About 10% of breast and prostate cancer and 15% of ovarian cancer is known to be hereditary.
Based on recent statistics, up to 1/2 million Canadians living today have been or will be diagnosed with hereditary breast, ovarian or prostate cancer. At least half of all risky gene carriers are not expected to be diagnosed with cancer or will be diagnosed with one of the other related types of cancer. Taking that into consideration, about 1 million Canadians are estimated to carry risky genes.
Hereditary Breast and Ovarian Cancer (HBOC) Syndrome is an inherited disorder in which the risk of breast and ovarian cancer is higher than in the general population, often considerably. People who carry these mutations may also have an increased risk of other types of cancer, including prostate cancer, pancreatic cancer and melanoma. HBOC syndrome is caused by germline mutations in genes that control tumor suppression in certain parts of the body. This condition may also be referred to as ''the breast cancer gene'' or by the first gene that was discovered (BRCA) but we prefer to use the more inclusive term, ''risky genes''.
What is HBOC syndrome?
The hereditary cancer caused by risky genes is much more dangerous than the spontaneous cancer experienced in the general population, for many reasons. Learning you carry risky genes and having access to early screening and cancer prevention options can save your life!
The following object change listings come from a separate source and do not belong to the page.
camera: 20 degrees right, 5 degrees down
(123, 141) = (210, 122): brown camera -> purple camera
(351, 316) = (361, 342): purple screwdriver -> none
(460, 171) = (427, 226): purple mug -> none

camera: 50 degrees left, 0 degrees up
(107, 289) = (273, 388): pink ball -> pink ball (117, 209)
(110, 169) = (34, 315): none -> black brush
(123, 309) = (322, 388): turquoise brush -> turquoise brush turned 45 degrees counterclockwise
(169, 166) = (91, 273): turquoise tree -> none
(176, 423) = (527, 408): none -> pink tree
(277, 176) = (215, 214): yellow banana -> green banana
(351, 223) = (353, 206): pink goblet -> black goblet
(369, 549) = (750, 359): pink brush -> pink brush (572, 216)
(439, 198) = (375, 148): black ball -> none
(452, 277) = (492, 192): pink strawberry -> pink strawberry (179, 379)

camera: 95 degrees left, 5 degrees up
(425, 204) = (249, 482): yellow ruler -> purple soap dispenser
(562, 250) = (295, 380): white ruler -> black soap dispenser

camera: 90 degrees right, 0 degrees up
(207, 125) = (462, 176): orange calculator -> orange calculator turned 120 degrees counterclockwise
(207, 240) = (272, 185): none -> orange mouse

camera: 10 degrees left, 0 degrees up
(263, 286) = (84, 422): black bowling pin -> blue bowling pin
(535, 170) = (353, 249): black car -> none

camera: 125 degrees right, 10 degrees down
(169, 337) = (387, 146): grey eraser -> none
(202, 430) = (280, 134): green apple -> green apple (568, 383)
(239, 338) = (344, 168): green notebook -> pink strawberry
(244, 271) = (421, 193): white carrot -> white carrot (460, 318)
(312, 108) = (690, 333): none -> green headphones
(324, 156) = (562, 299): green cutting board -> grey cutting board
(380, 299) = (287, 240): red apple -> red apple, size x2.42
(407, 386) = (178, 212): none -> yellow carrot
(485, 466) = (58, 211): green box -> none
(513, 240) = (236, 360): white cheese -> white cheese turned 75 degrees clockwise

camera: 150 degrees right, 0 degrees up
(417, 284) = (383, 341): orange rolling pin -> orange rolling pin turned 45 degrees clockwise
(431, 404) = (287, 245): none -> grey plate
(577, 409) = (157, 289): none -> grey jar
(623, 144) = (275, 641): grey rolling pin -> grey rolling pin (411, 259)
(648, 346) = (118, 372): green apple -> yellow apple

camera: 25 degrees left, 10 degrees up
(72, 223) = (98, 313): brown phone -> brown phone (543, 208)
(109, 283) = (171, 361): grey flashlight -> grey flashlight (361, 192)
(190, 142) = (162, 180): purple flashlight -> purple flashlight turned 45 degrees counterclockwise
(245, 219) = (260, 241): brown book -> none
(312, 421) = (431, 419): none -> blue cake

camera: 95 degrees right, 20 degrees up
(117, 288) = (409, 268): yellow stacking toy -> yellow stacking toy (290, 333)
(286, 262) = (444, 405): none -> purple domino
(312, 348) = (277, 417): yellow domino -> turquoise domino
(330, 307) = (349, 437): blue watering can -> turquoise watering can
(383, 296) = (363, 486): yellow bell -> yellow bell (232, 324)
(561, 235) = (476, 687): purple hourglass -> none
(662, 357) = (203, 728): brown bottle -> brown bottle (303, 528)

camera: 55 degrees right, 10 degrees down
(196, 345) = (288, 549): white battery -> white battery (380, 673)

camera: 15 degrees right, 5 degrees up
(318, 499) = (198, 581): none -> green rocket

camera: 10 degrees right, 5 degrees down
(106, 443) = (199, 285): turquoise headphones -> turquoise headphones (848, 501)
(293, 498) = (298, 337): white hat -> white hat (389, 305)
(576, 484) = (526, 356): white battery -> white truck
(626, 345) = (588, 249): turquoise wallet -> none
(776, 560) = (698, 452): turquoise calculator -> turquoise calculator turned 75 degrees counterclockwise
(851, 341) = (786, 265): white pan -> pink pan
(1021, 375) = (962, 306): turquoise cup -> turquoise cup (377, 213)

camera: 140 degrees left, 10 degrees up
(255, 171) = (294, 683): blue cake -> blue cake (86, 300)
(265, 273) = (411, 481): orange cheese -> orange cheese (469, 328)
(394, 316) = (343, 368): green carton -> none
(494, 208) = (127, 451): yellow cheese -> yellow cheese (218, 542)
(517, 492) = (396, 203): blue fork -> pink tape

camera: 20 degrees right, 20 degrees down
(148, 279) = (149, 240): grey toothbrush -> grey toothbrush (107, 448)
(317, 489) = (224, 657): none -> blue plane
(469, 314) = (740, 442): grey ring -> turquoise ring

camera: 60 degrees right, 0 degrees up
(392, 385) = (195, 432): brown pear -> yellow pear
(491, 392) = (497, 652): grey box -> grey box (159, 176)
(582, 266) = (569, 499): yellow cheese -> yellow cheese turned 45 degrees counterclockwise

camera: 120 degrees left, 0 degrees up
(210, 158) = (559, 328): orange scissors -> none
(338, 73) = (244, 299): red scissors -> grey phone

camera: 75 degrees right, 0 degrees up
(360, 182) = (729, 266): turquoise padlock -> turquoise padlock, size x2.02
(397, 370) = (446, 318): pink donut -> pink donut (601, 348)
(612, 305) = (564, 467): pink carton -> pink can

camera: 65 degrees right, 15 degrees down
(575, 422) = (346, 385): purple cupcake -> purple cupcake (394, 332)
Health recommendations may vary slightly, depending on the region.
Early screening is recommended to catch cancer early, when it's most treatable. Since risky gene carriers tend to be diagnosed at younger ages, this includes breast and ovarian cancer screening from the age of 25 and prostate cancer screening from the age of 40. Depending on the mutation carried, other types of cancer screening may also be recommended.
Chemoprevention In some cases, chemoprevention may be recommended, usually in the form of tamoxifen or a similar drug that reduces estrogen. Oral contraceptives may be recommended to reduce ovarian cancer risk.
Preventative surgery The method known to be most effective in reducing breast and ovarian cancer risk is surgery, in the form of double-mastectomy and ovary/fallopian tube removal. In some cases, removal of the uterus is also recommended.
Lifestyle Changes There is increasing evidence to show that positive lifestyle changes,, especially exercise and healthy diets, reduce cancer risk.